Wednesday, December 28, 2011

"...sewing machine" Notes on Character/Setting

Though this post is a part of the whole "...sewing machine" series of posts, I would like to make it a reoccurring bit -- where I give my thoughts on the development of character, and character arc in animation -- if for no other reason than for the practice of effectively communicating these ideas.

"...sewing machine" is a dialogue exchange between two characters. Only one of the characters is mentioned by name, "Joe." For simplicities sake, I will call the second one "Bill." Both characters are married. Below is the transcript:

-Bill- What'd you get Anne?

-Joe- Stationary set-- some paper and envelopes-- leather binding...

-Bill- Joe, you'll never learn...

-Joe- Why? What's the matter?

-Bill- No woman wants a stationary set. Get her something personal!

-Joe- Well, it's got her initials on it...

-Bill- No, no... You want something more sentimental, Romantic!

-Joe- What'd you get Faye?


-Bill- Sewing machine.

I began thinking about the dialogue, who these characters are, where they come from and where they could be talking. The exchange is extremely casual -- "small-talk," if you will -- and struck me as an exchange between two men at work. While my initial thought was of two construction workers talking over a boxed lunch, I felt like I had seen this idea on many occasions, and that it doesn't fit the flow of conversation. I also toyed with the idea of really playing on the unexpected, and having the two characters be non-human (talking frogs, etc.). Though this has the potential to push the humor of the piece, I want to dial things back a bit and see how much I can pull from a simple situation, and simple interaction. This exchange could take place on any given day in these character's lives (provided it's a gift giving time), and as such they should be doing something that they could be doing on any given day. In the end I let my psychological imaginings of the characters determine the setting.

 Note -- A character design professor of mine got us into the practice of scouring Google to inspire our character design. We would choose a random image of someone, often absurd and unexplainable, and use it as a jumping off point to imagine who that character was. I will use the same technique to illustrate my thought process (it's also an excuse to add some color to an extremely wordy blog).

I picture Bill to be an aging salesman who is extremely good at his job.
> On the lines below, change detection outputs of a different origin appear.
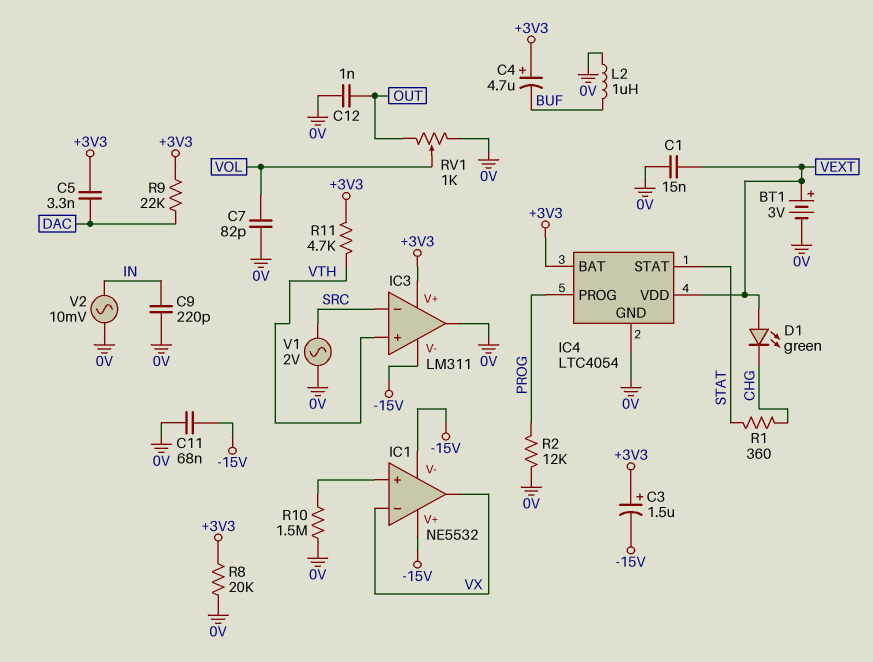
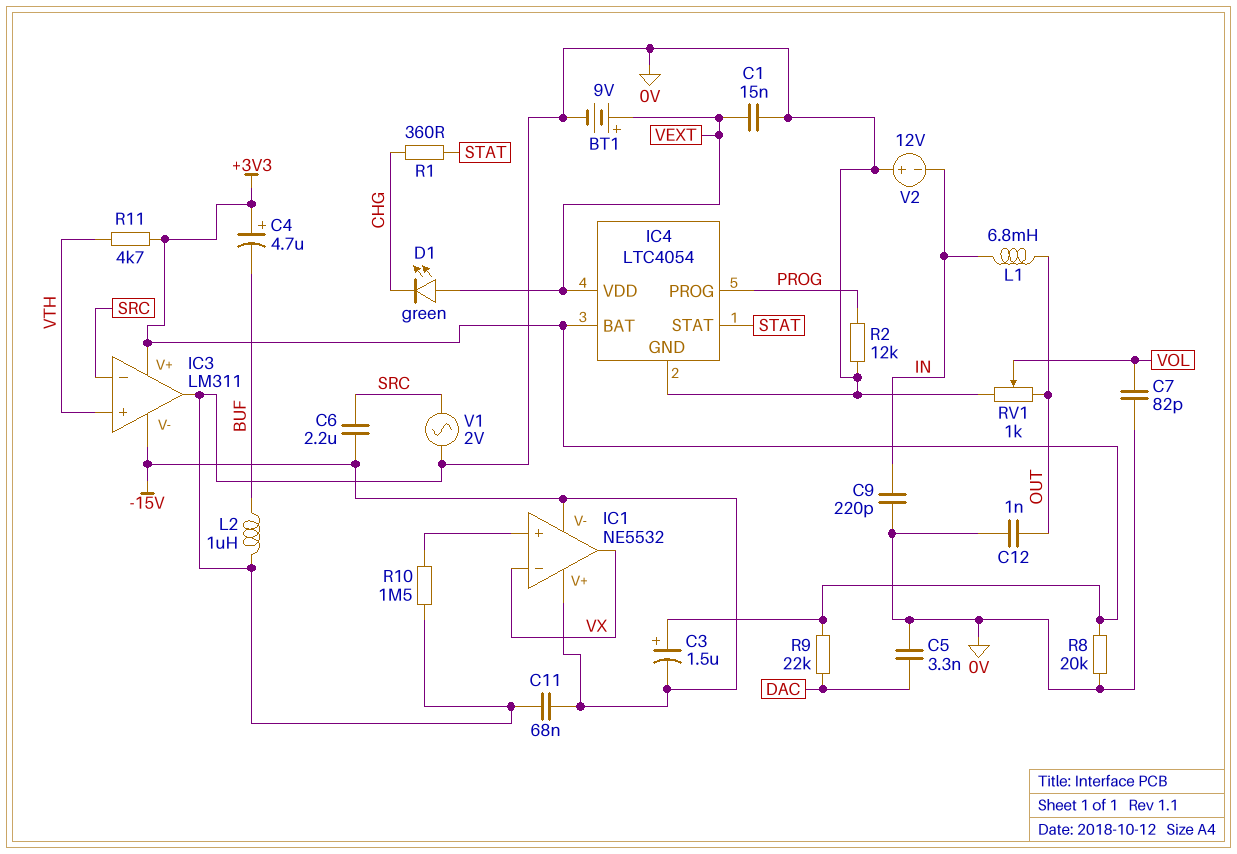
BT1: 3V (plus VEXT, minus 0V) -> 9V (plus VEXT, minus 0V)
C5: 3.3nF (+3V3, DAC) -> 3.3nF (0V, DAC)
C6: none -> 2.2uF (-15V, SRC)
L1: none -> 6.8mH (IN, OUT)
V2: AC 10mV (0V, IN) -> 12V (plus 0V, minus IN)

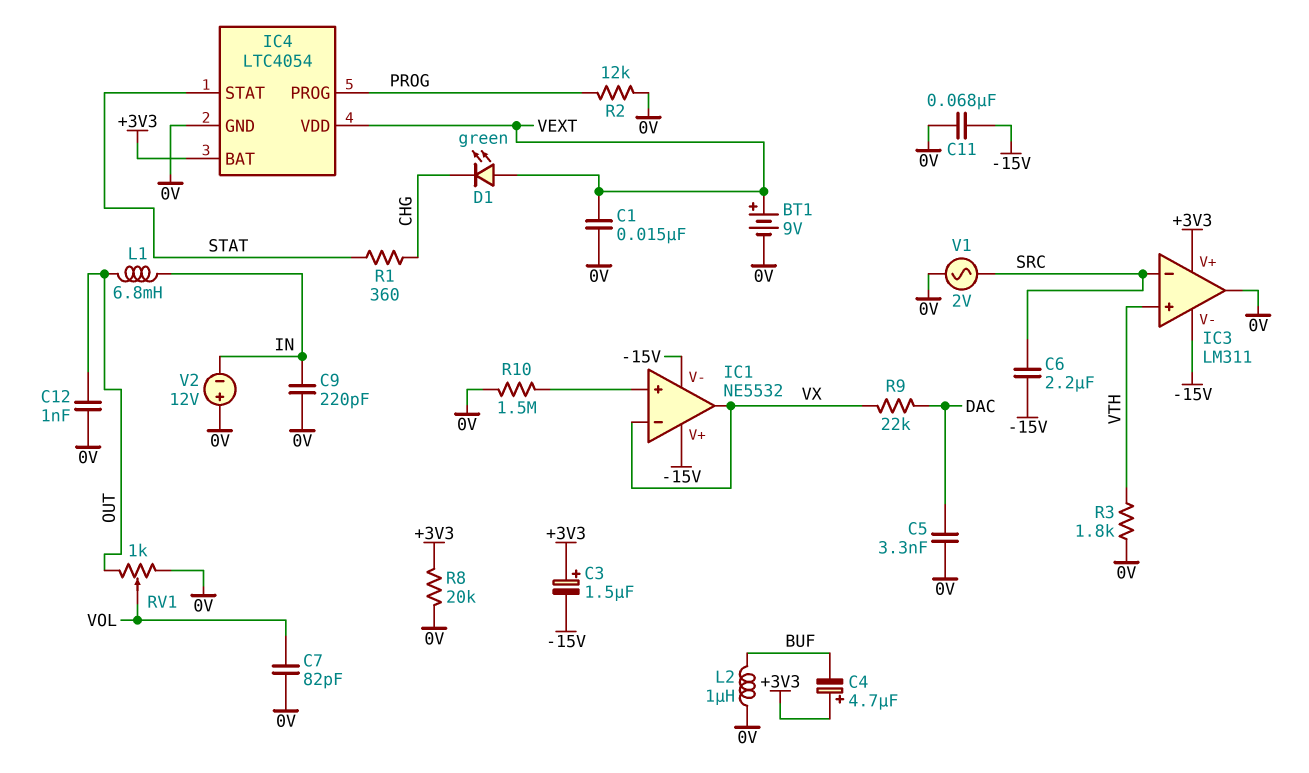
R3: none -> 1.8k (0V, VTH)
R9: 22k (+3V3, DAC) -> 22k (DAC, VX)
R11: 4.7k (+3V3, VTH) -> none

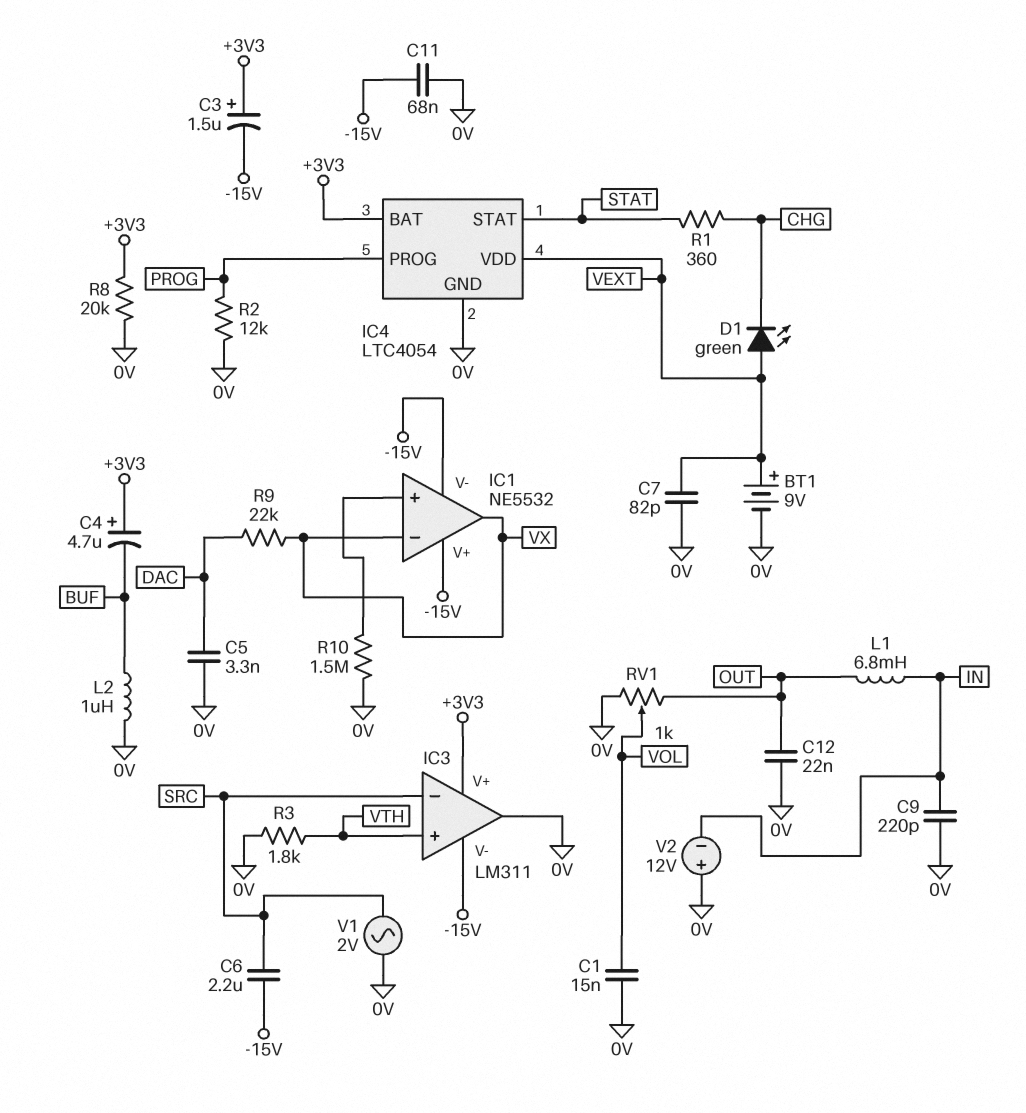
C1: 15nF (0V, VEXT) -> 15nF (0V, VOL)
C7: 82pF (0V, VOL) -> 82pF (0V, VEXT)
C12: 1nF (0V, OUT) -> 22nF (0V, OUT)

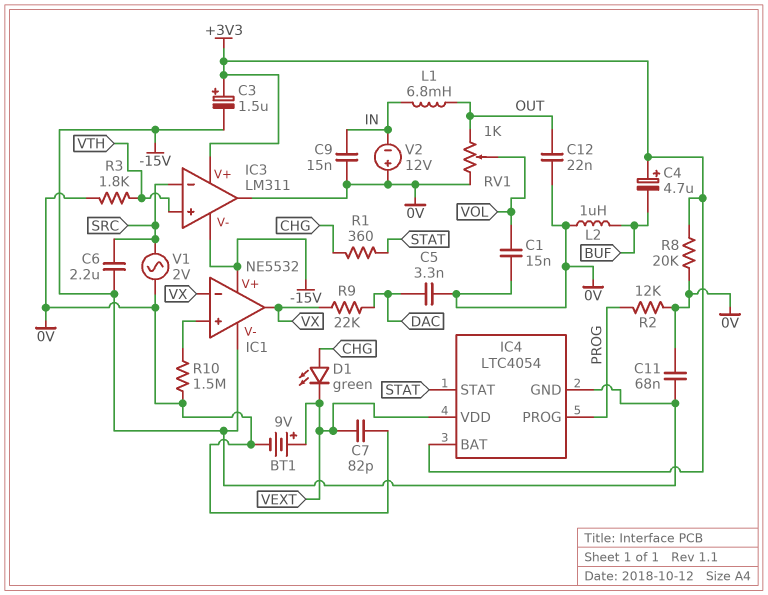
C9: 220pF (0V, IN) -> 15nF (0V, IN)
D1: LED green (A VEXT, K CHG) -> LED green (A CHG, K VEXT)
IC4 pin GND: 0V -> -15V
He is not used to being told no, or even questioned. Accustomed to delivering smooth and eloquent pitches, he struggles with "turning off the charm." Bill knows how to work a room and is rarely for want of friendship. Born to a working class, he privately rejects luxury, but is known to enjoy a fine cigar in the presence of company. His dress is modest, and his success as a salesman can be attributed to his ability to empathize with a diverse demographic of customers. He is very competitive by nature.
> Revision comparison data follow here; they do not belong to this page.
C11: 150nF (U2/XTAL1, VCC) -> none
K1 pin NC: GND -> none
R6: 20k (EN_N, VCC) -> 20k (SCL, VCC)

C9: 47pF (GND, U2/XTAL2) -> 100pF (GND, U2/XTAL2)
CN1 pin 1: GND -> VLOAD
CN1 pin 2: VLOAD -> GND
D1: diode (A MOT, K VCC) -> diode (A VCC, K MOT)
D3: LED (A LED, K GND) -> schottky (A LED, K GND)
He has been married to Faye since college. They were high school sweethearts. She is one of the few people that capable of telling him no.
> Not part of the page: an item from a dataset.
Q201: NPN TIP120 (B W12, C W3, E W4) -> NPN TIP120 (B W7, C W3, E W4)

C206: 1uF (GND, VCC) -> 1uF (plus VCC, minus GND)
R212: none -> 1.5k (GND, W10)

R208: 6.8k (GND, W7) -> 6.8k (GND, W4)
For some reason I couldn't help but think of Joe as a gardener. He is the like-able guy who has nothing but nice things to say about anyone. He is the first to work and the last to leave. He enjoys relative success, yet does not aspire to rise any higher on the corporate ladder. Though he means well, his intentions are often misplaced, as he will often just miss the point. Never-the-less, this doesn't deter him from trying, and he is always striving to please those around him.

He got married to Anne later on in life, and struggles to try and be the perfect husband. He is a family man through and through, and makes sure to be attentive to her needs. He tends to be a home-body.

The two men are insurance salesman at a small company in the Southeastern US (this last choice stems from my mother working as a secretary for insurance salesmen a few years back. My imaginings of0 Bill are partially based on them). They have worked together for years, and their common ground of being married men has fostered a friendship between the two. They make it a habit for one couple to host the other for dinner at least once a month.

I pictured this conversation taking place at their office's breakroom. Joe has just finished wrapping his gift to Anne, and is enjoying a cup of coffee, hoping to escape the busy holidays. Bill, still hard at work, enters to refill his mug and, seeing Joe, takes the excuse to take a short break.

I then worked out a quick model of an generic office set (8 hours).



It's all fairly generic, but will be more than sufficient for this clip. My hope is that the blandness will keep the focus on the characters. I was careful to think of where I would be placing the cameras, and how the room would be shot, to avoid any unnecessary modeling. Once the animation is done, I may go back and add a few "holiday decorations" to add another dimension to the set and drive home the scenario, but for now it's serviceable. All that is left now is to add the hero props (coffee mugs, pot and gift), and get down to animating. More on that tomorrow.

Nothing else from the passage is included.